This will return a number from -2 to 2 (eagle to double bogey), based on the random number and the probability distribution.

Player Round

Now, we’ll make a function that will take a player’s score and probability distribution for a given hole, then return the updated score based on the output of randomHoleScore:

function playerRound(playerObj, courseObj) {
Object.values(courseObj).forEach(holeDist=>{
holeDistCopy = JSON.parse(JSON.stringify(holeDist));
holeDistCopy[1] += playerObj.SGT / (18 * 2);
holeDistCopy[2] += playerObj.SGT / (18 * 2);
playerObj.score += randomHoleScore(holeDistCopy);
})
}

Now, let’s make a function that takes each player, with a SGT and initial score, and simulates a round for each player. At the end, the player with the best score is the winner:

function simulateRound(playersArray, courseObj) {
playersArray.forEach(player=>playerRound(player, courseObj));
const bestScore = Math.max(...playersArray.map(player=>player.score));
const winners = players.filter(player=>player.score=bestScore);
return winners;
}

Simulate N Tournaments

While going through this exercise, I realized a slightly better way to do this. Here’s my final function, which makes a copy of the playersArray input and simulates N tournaments. Each player starts out with 0 wins. At the end of each tournament, winners/cowinners have their wins adjusted upwards. The function returns an object, where the keys are each player’s name and the values are the # of wins divided by N- i.e. the player’s expected win percentage:

function winProbSimulator(playersArray, courseObj, N=100) {
const winners = {};
playersArray.forEach(player=>winners[player.name]=0);
for (let i=0; i<N; i++) {
const playersCopy = JSON.parse(JSON.stringify(playersArray));
const bestScore = {score: 1000, count: 1};
playersCopy.forEach(player=>{
playerRound(player, courseObj);
if (player.score < bestScore.score) {
bestScore.score = player.score;
bestScore.count = 1;
}
else if (player.score === bestScore.score) {
bestScore.count += 1;
}
});
playersCopy.forEach(player=>{
if (player.score===bestScore.score) {
winners[player.name] += 1 / bestScore.count;
}
})
}
Object.keys(winners).forEach(key=> winners[key] /= N);
return winners;
}

Here’s an example run, with N=10,000:

This took about 8 seconds to run; functions not optimized!

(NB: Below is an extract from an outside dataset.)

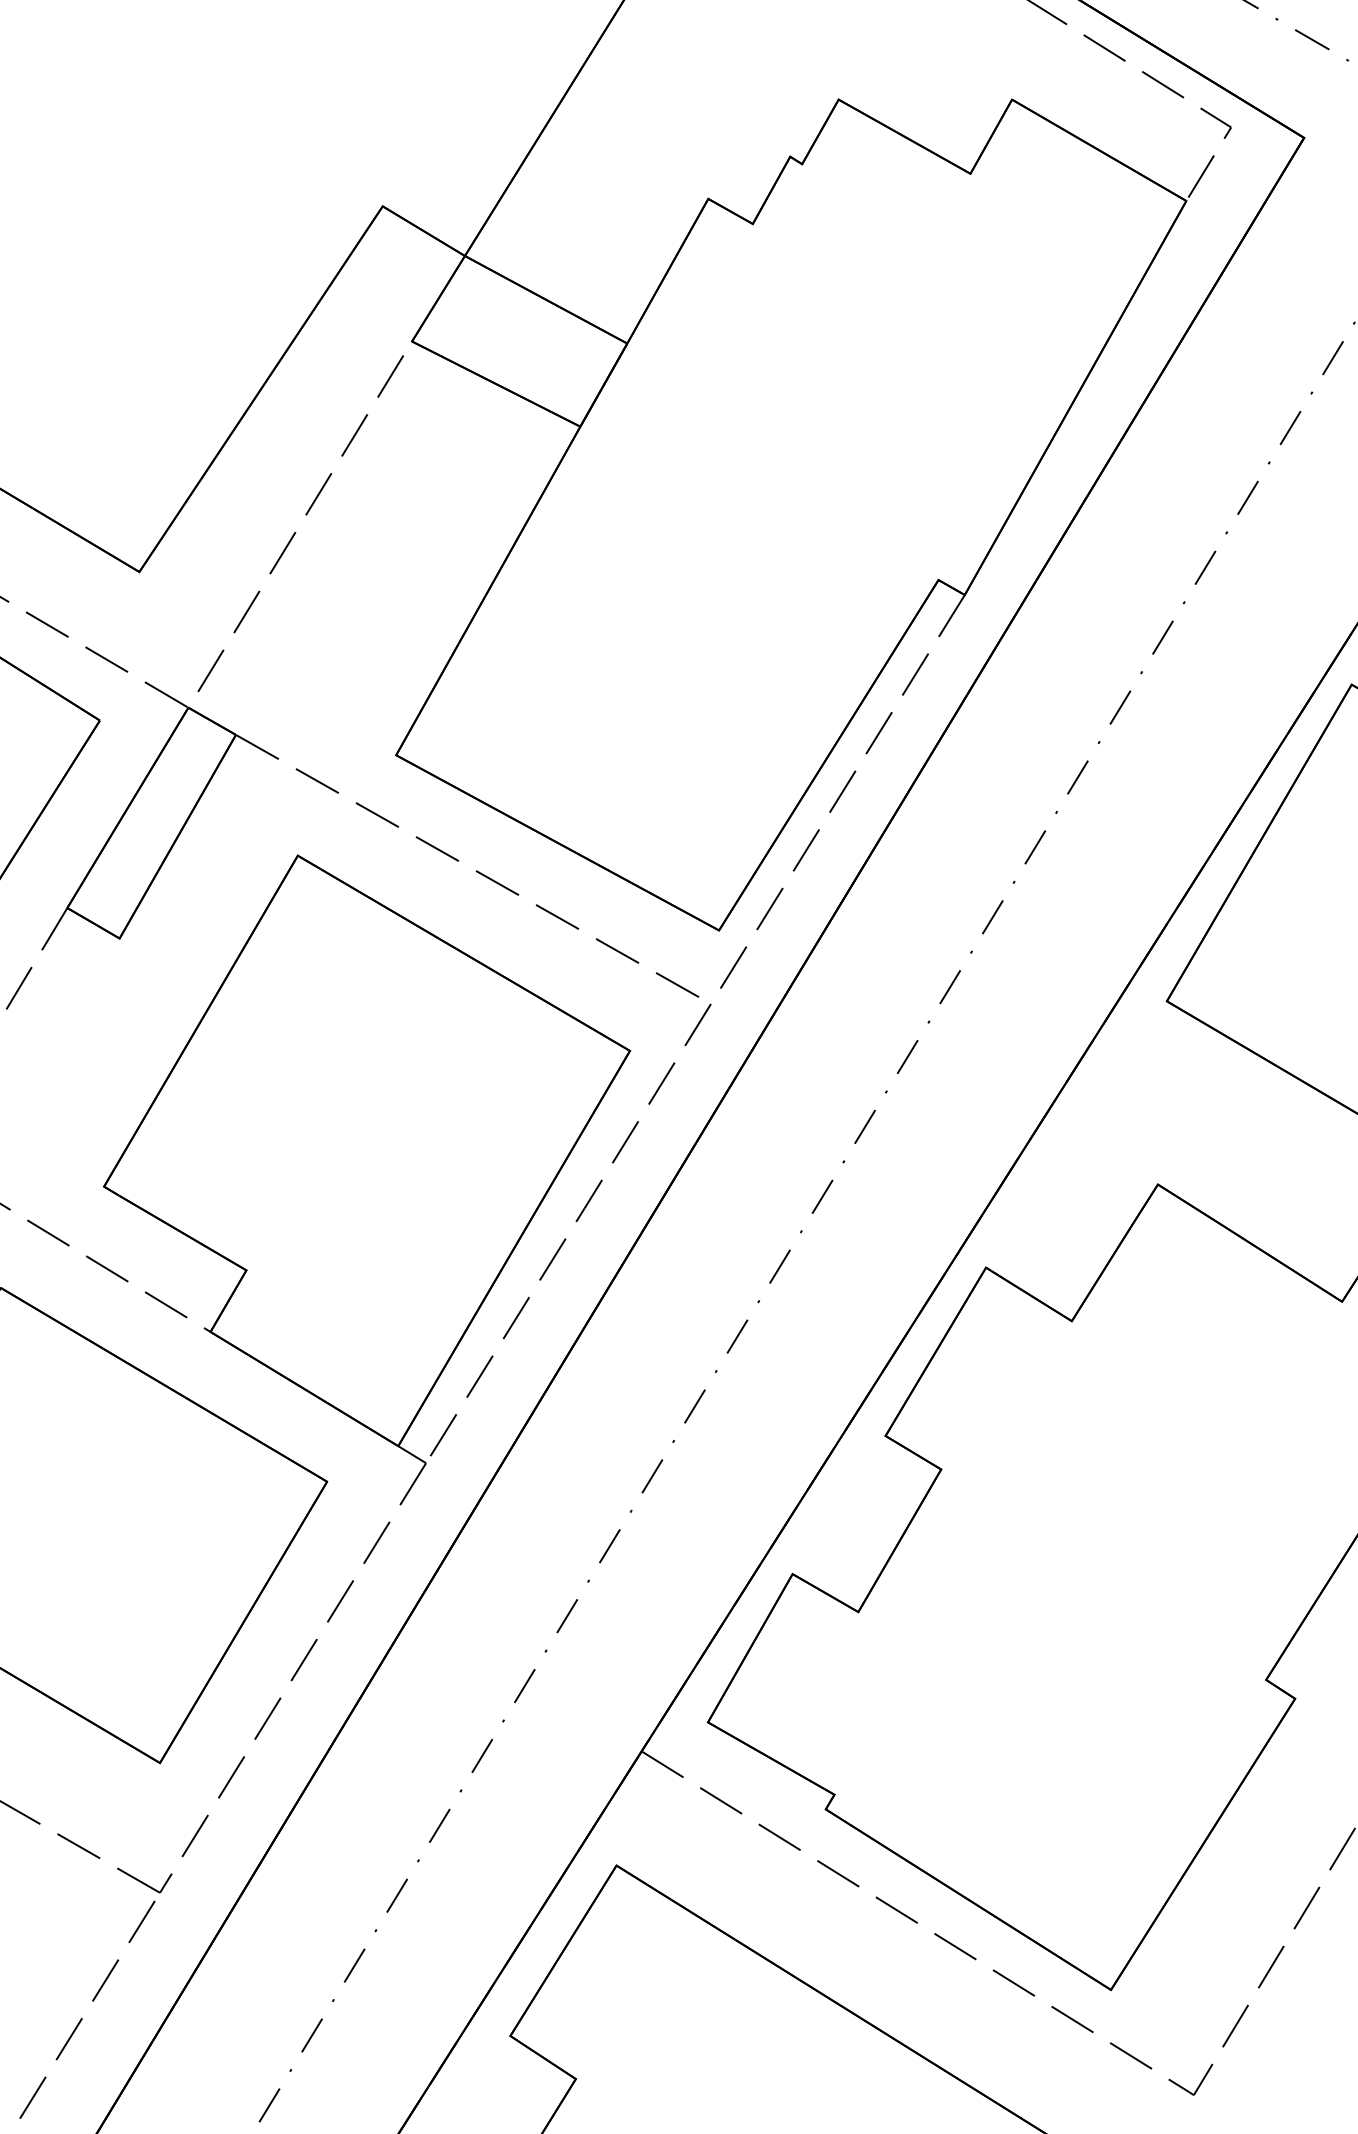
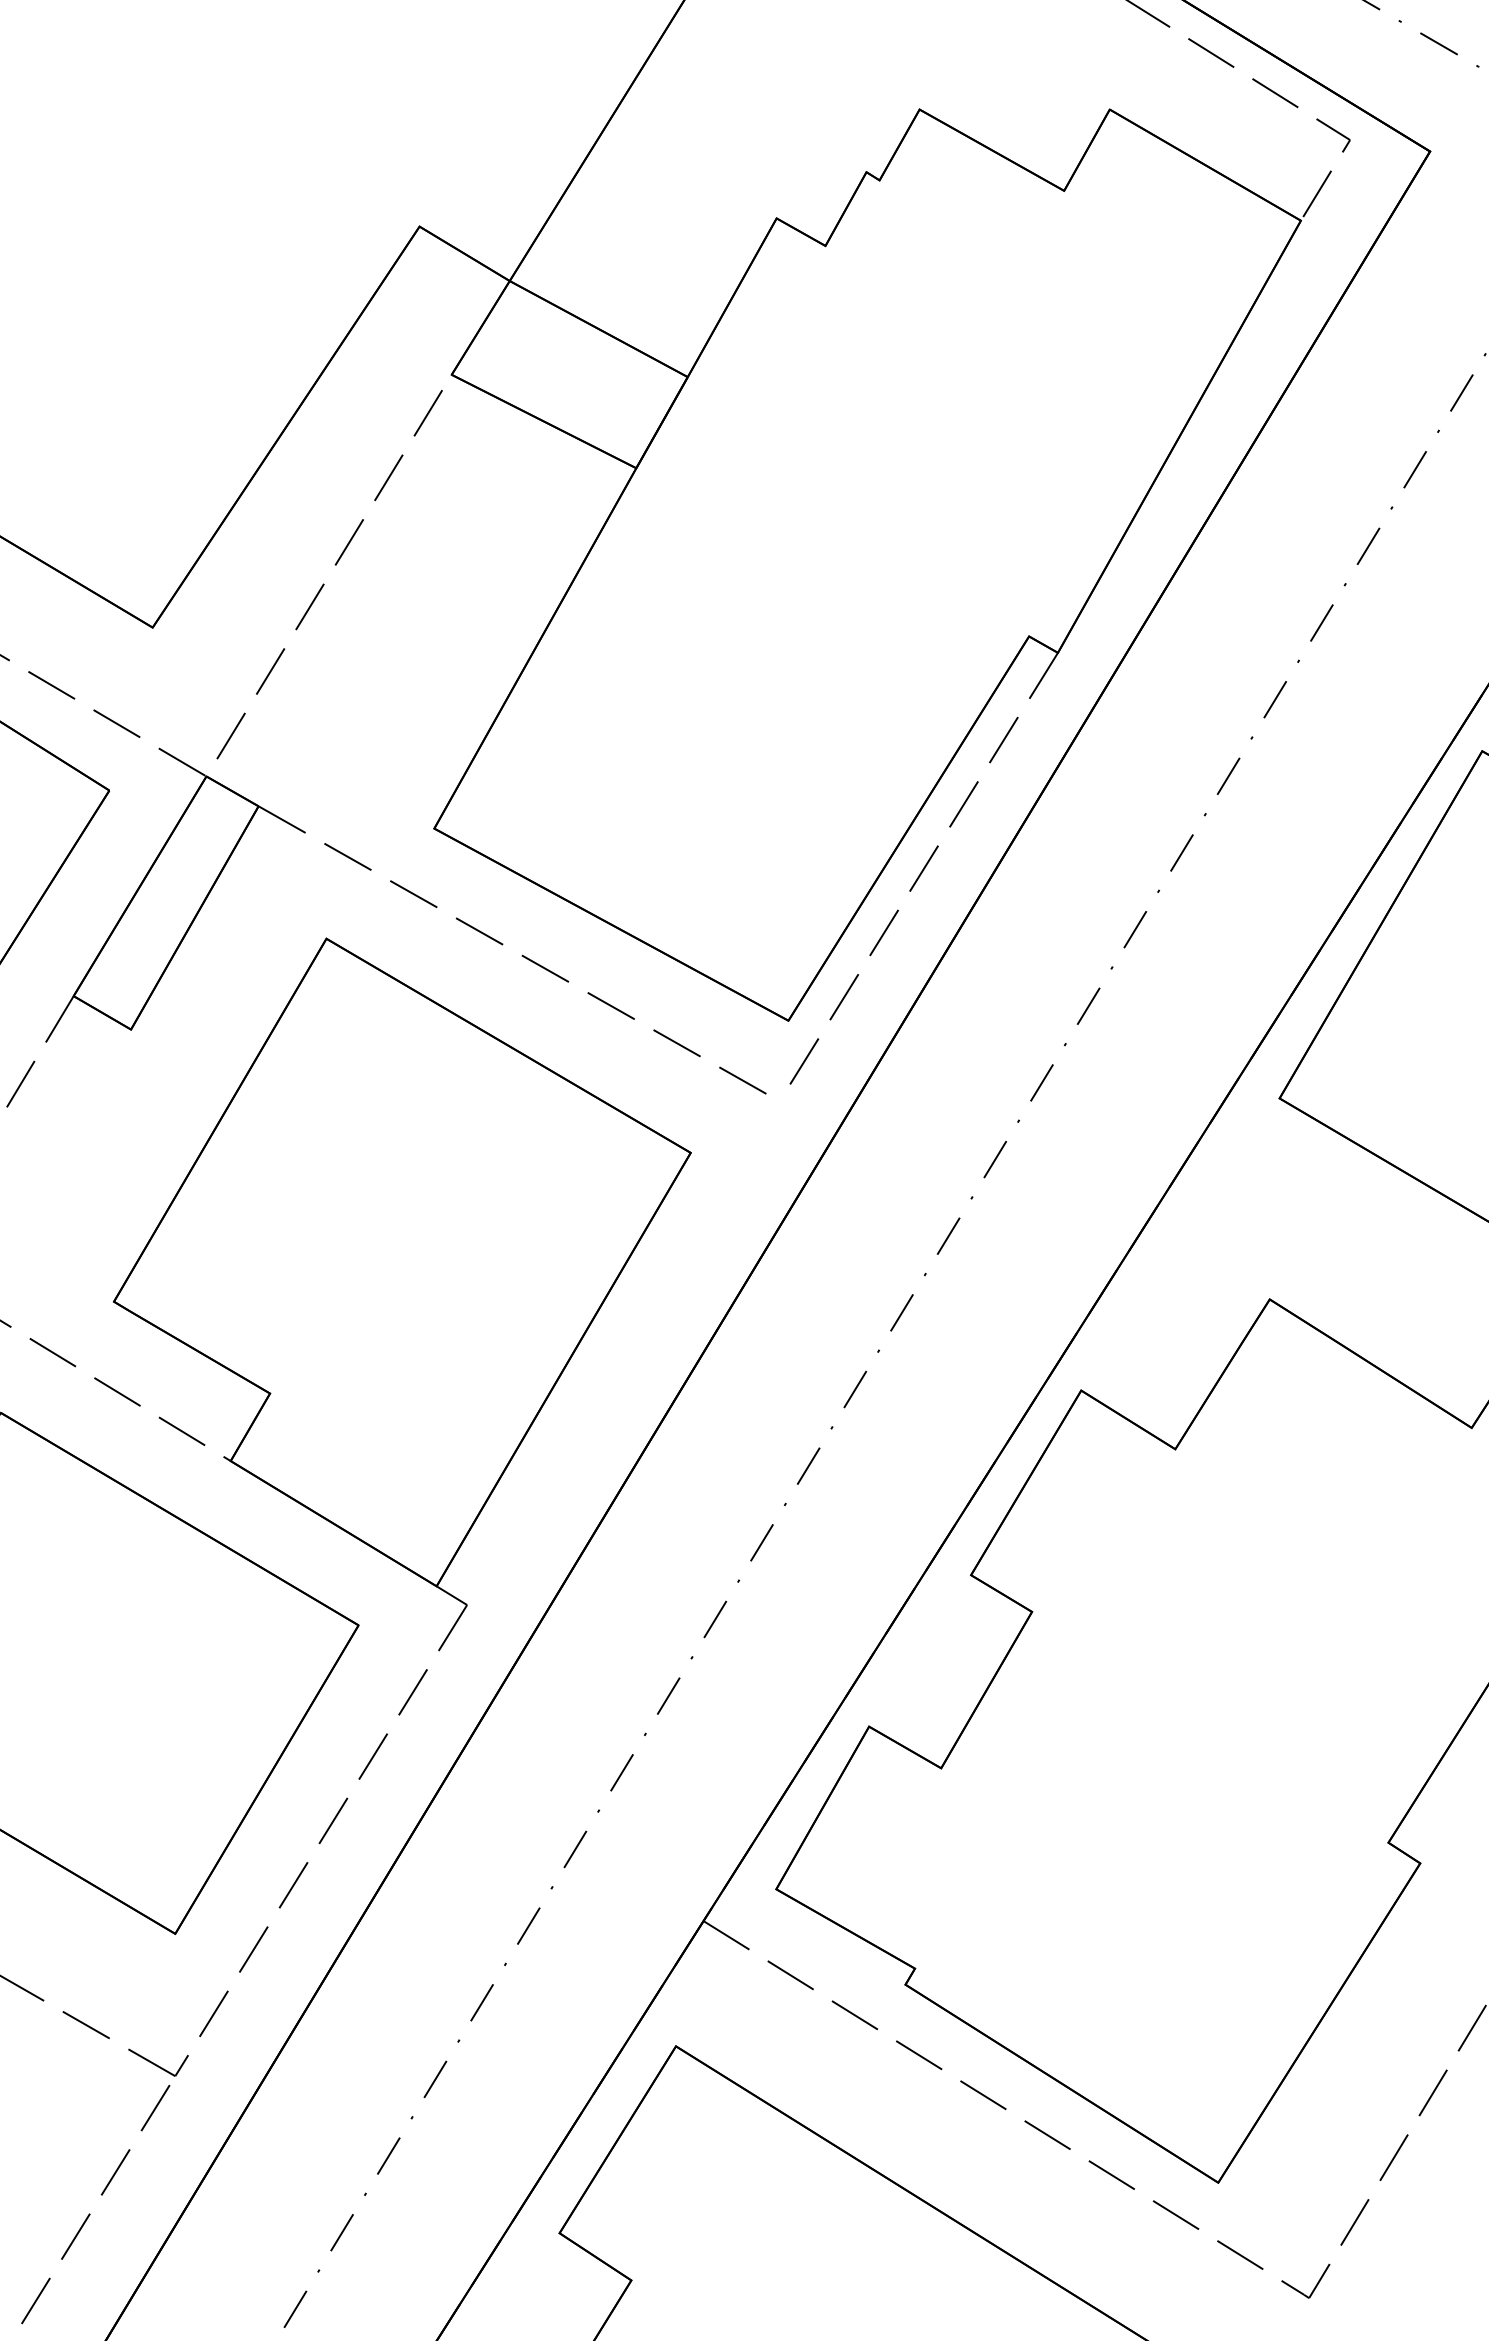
line: (565, 1238) -> (620, 1358), removed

This output definitely passes the “sniff test”! The three players tied for the lead at the start of the day have the highest win %- and Tony Finau, the strongest player of the three, has the best chances of the three by far (30% vs ~18% for the other two). Looks like we’ve built a reasonable-looking simulator!

Conclusion

Thus concludes another exercise in golf statistics. Hope you enjoyed… just kidding, I know you didn’t, but I did!

P.S. The winner, by 1 shot, was… Si Woo Kim!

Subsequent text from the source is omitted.